The hunger striker who sparked April 1966 Star Ferry riots, and their aftermath

Riot Squads Called Out ran the Post’s front page headline on April 6, 1966; Wild Riots in Kowloon was the following day’s headline after troops took to the streets and a general curfew was declared

“A Chinese man who pledged to go on a hunger strike in protest against the proposed ‘Star’ Ferry fare increase, yesterday attracted the attention of many passers-by,” the South China Morning Post reported on April 5, 1966. The action by 27-year-old So Sau-chung was the trigger for an explosion of violence in Hong Kong – a precursor of the far deadlier violence that was to follow a year later.

“Riot Squads Called Out,” the following day’s headline blared, the Post reporting that the protester’s arrest for “causing an obstruction” had only served to escalate tensions in what a commission of inquiry would later hear described as Hong Kong’s “tinderbox” atmosphere. “Steel-helmeted police emergency riot squads in patrol vans kept a close watch on a group of demonstrators,” the story continued.

The unrest quickly escalated: “Thousands of berserk rioters have wrecked the Kowloon peninsula in the worst outbreak of violence in the Colony since 1956. The huge riot, which tore Nathan Road apart [...] saw cars and buses burnt, buildings ransacked and set on fire, and street installations ripped out of the ground. Violence wracked the peninsula for six hours. At 1.30am, a general curfew was declared – only the second in Hong Kong’s history,” the newspaper reported on April 7.

 

The Post’s April 5, 1966 report of So Sau-chung’s hunger strike.
By April 10, the disturbances had been quelled, the Post reporting: “Thousands of heavily armed troops and riot police patrolled the deserted streets of Kowloon, under its second night of curfew.”

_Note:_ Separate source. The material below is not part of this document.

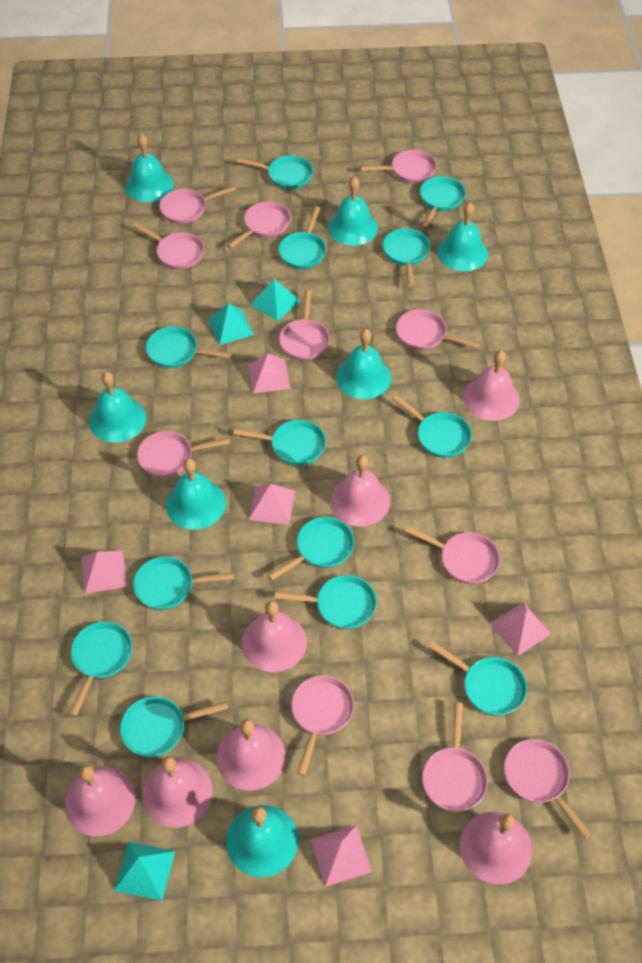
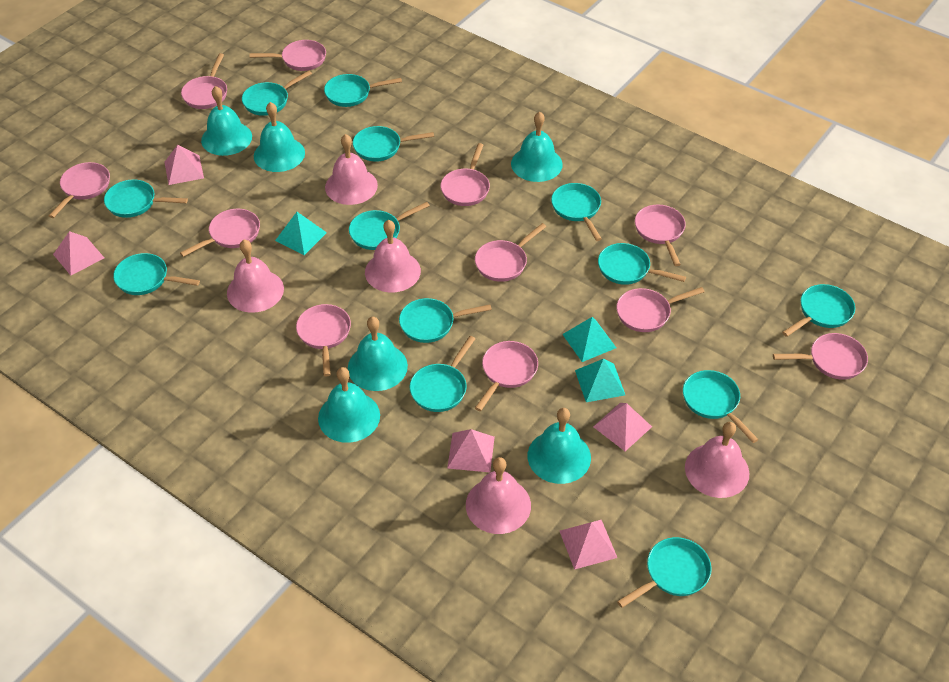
pink bell: 7 -> 5
turquoise bell: 7 -> 6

An inquiry into the riots began in May. “During the disturbances, one rioter was shot dead by police and three others received gunshot wounds. Thirteen other civilians were injured. Ten policemen were injured. After the riots, 323 people were jailed,” the Post reported as among the inquiry’s findings on February 22, 1967.

The newspaper’s editorial writer observed: “It became an inquiry into the major social and economic grievances of Hong Kong and its report assumes a transcending importance for all who are concerned with the stability – and therefore the survival – of the Colony.”

Ten weeks after that report was published, violence would flare again, eventually claiming 51 lives.